Essas dúvidas restam ao final da leitura e a revisão das notas do livro “As almas que se quebram no chão”.

Examinei atentamente cada uma das saídas e falo, neste texto, um pouco das emoções da leitura que o livro pode proporcionar ao leitor, tomando como ponto de partida uma afirmação de Emmanuel Lévinas, em “Significação e receptividade”, da obra “Humanismo do outro homem”:

“A experiência é uma leitura; a compreensão do sentido, uma exegese, uma hermenêutica e não uma intuição. Isto enquanto aquilo — a significação não é uma modificação trazida a um conteúdo existindo fora de toda linguagem. Tudo permanece numa linguagem ou num mundo, a estrutura do mundo assemelhando-se à ordem da linguagem com possibilidades que nenhum dicionário pode determinar. No isto enquanto aquilo, nem o isto, nem o aquilo se dão, imediatamente, fora do discurso. No exemplo do qual partimos, esta opacidade retangular e sólida não toma ulteriormente o sentido de livro, mas já é significante em seus elementos pretensamente sensíveis. Ela [a linguagem] decide sobre a luz, sobre o dia, remete ao sol que se levantou ou à lâmpada que foi iluminada; e a meus olhos também; remete como a solidez remete à minha mão; mas não somente como a órgãos que a apreendem num sujeito e que, por aí, se opõem de alguma forma ao objetivo apreendido; remete também como a seres que estão ao lado desta opacidade, no seio de um mundo, comum tanto a esta opacidade, a esta solidez, a estes olhos, a esta mão, como a mim mesmo como corpo. Em momento algum teria havido aí nascimento primeiro da significação a partir de um ser sem significação e fora de uma posição histórica em que a linguagem é falada. E, sem dúvida, é isto que se quis dizer quando [Heidegger] se nos ensinou que ‘a linguagem é a casa do Ser’”.

Peço a meus leitores que releiam o texto acima para que possamos seguir com o desafio de compreender a criação cultural (livro) — num gênero dito em decadência (o romance) e escrito por “um encarnado” chamado Bocarro. E faço um desafio similar ao do narrador do conto de Machado de Assis, no conto “O cônego ou metafísica do estilo”. Subamos à cabeça do autor:

“Subamos à cabeça do cônego. Upa! Cá estamos. Custou-te, não, leitor amigo? É para que não acredites nas pessoas que vão ao Corcovado, e dizem que ali a impressão da altura é tal, que o homem fica sendo coisa nenhuma. Opinião pânica e falsa, falsa como Judas e outros diamantes. Não creias tu nisso, leitor amado. Nem Corcovados, nem Himalaias valem muita coisa ao pé da tua cabeça, que os mede. Cá estamos. Olha bem que é a cabeça do cônego”.
Se não posso desafiar o leitor como o fez o mestre Machado, faço-o comigo mesmo, subo à cabeça do jovem escritor para entender os porquês, comos, e quês-tais o fizeram chegar à escrita desta obra tão importante para o novo desenho da ficção brasileira do século 21. Não costumo fazer isso, senão após a leitura da obra — há tempos não leio prefácios ou “orelhas” antes de ter lido o livro. Sei que é uma tentação fazê-lo e até um conselho precioso de Mortimer J. Adler, em “How to read a book”, mas quando tenho certeza da aquisição ou da vontade de ler um livro, evito-as. Primeiro leio, para só depois cotejar a receptividade que tive com a dos Outros — leitores, escritores, críticos.

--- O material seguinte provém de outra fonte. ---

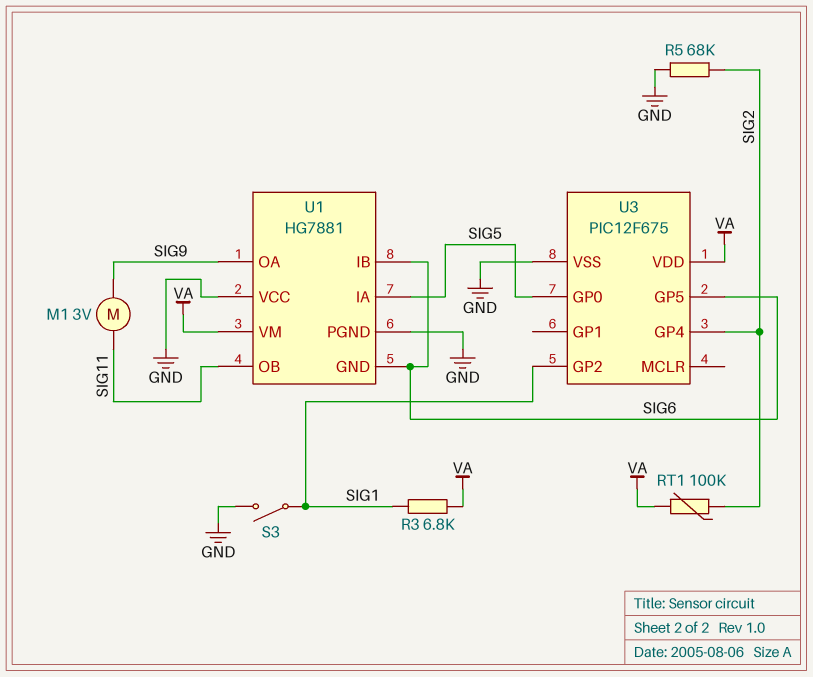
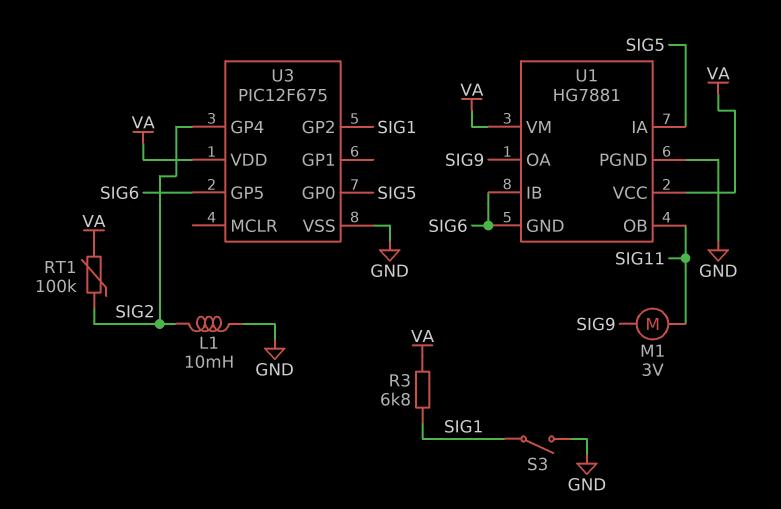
L1: none -> 10mH (GND, SIG2)
R5: 68k (GND, SIG2) -> none
U1 pin VCC: GND -> VA

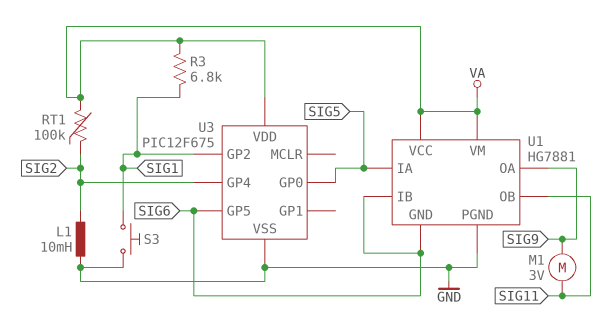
S3: switch (GND, SIG1) -> button (GND, SIG1)

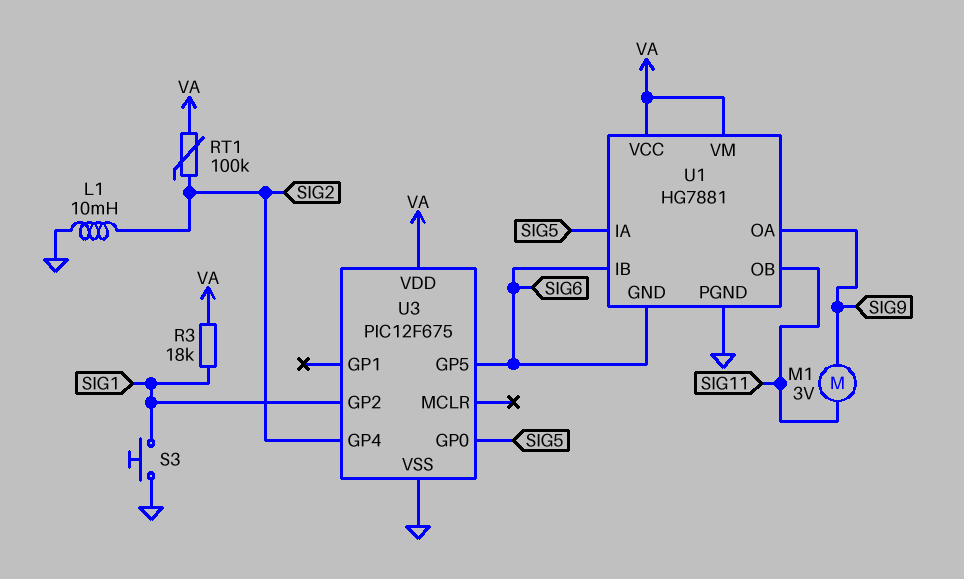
R3: 6.8k (SIG1, VA) -> 18k (SIG1, VA)

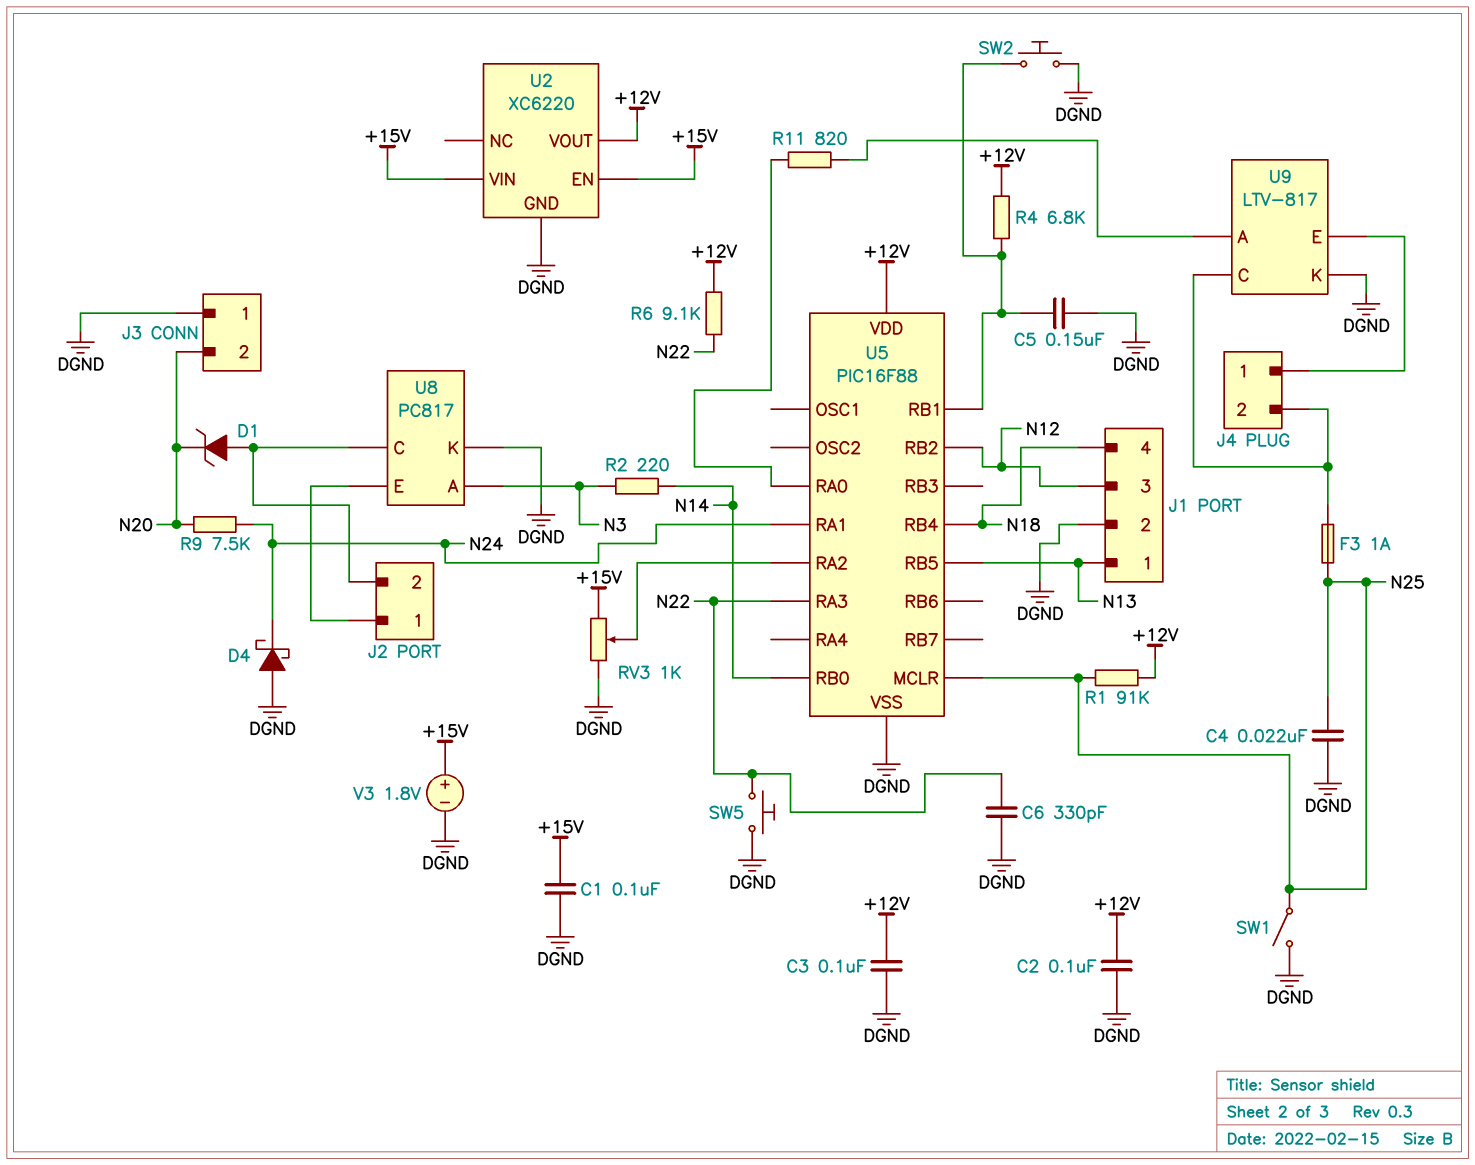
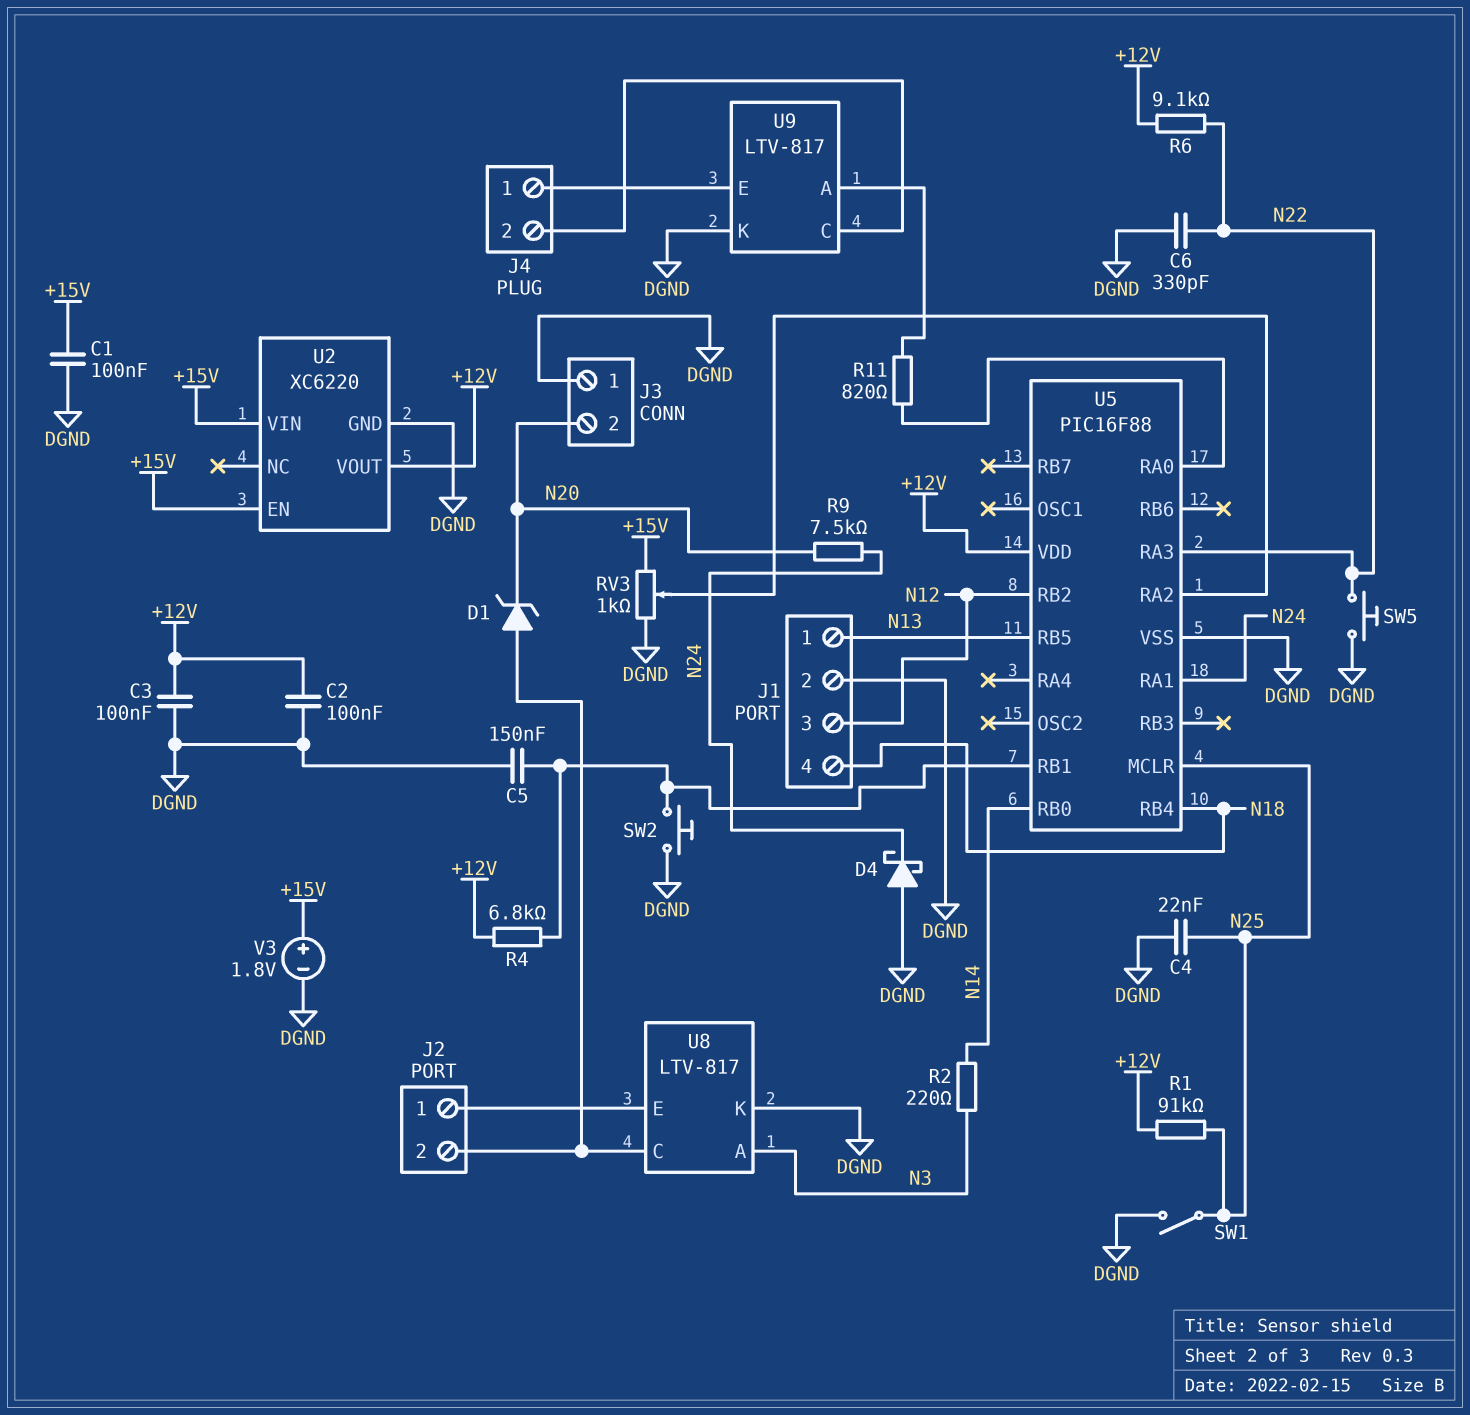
F3: 1A (J4/2, N25) -> none
U8: PC817 -> LTV-817

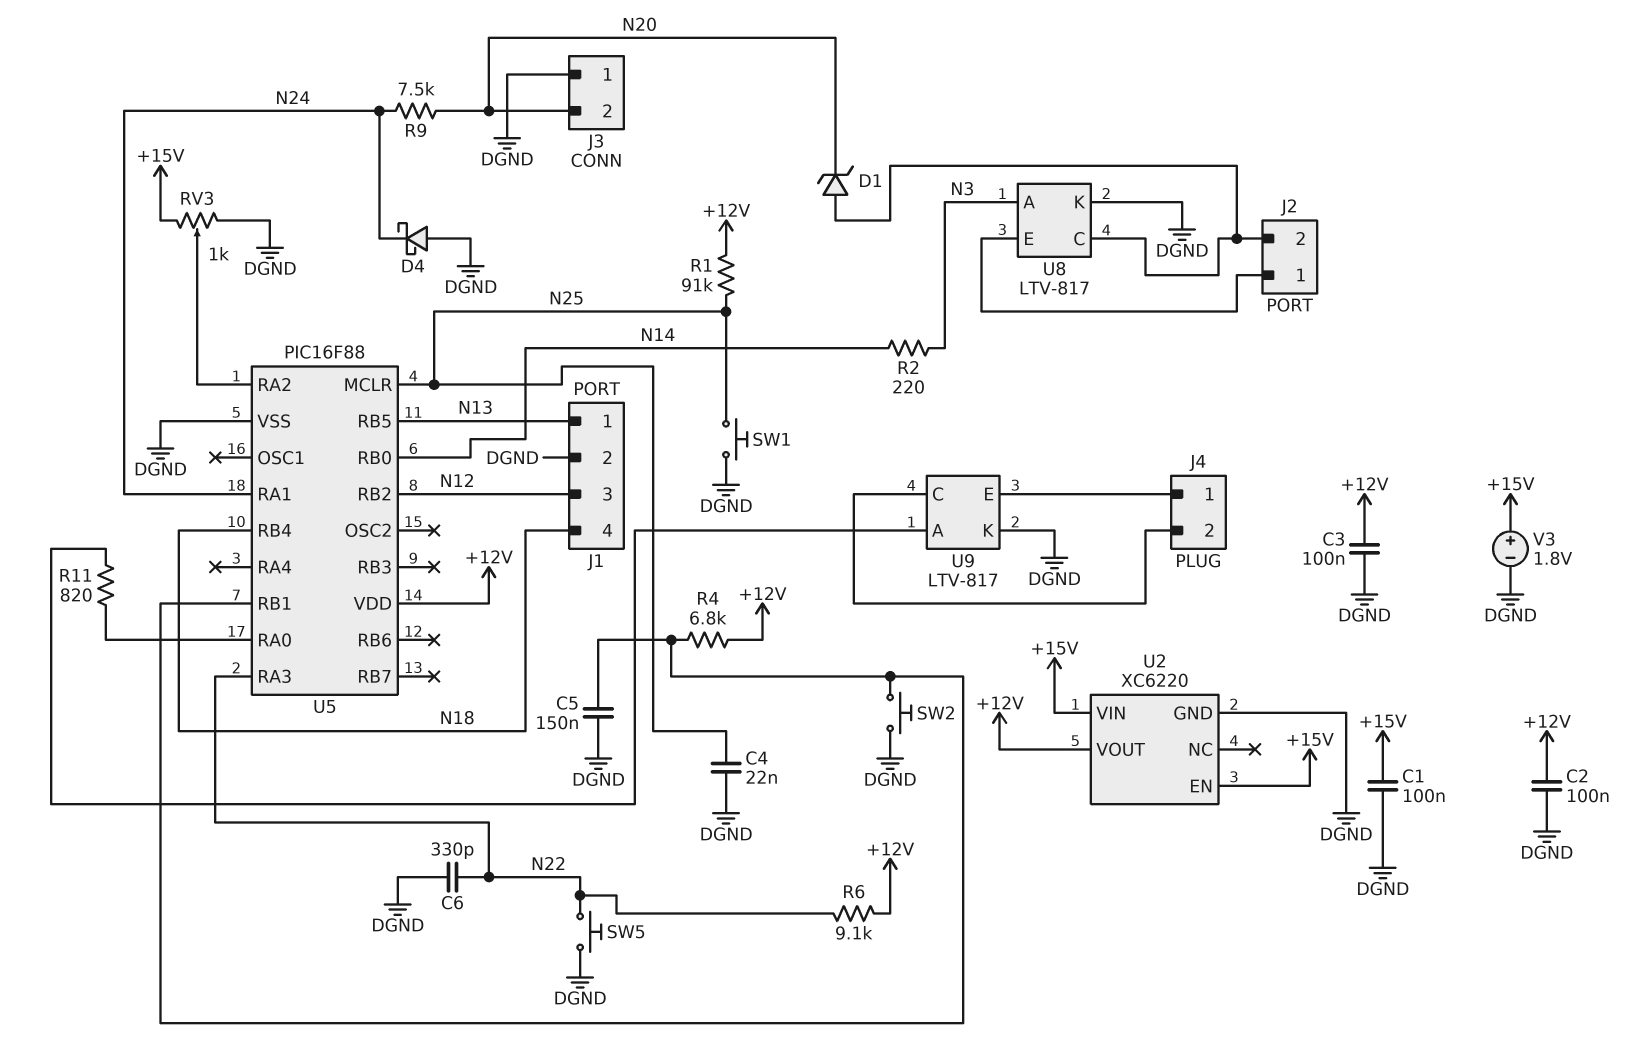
SW1: switch (DGND, N25) -> button (DGND, N25)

Bocarro nasceu no Ceará e mudou-se para a Alemanha aos 23 anos de idade, onde permaneceu por oito anos. Graduou-se em História, Ciência da Cultura e Filosofia na Universidade Humboldt de Berlim e fez mestrado em Filosofia na mesma instituição, com uma dissertação sobre a estética em Nietzsche. Atualmente, vive em São Paulo. É professor universitário e traduziu do alemão a obra “Luvas Vermelhas”, do escritor romeno Eginald Schlattner.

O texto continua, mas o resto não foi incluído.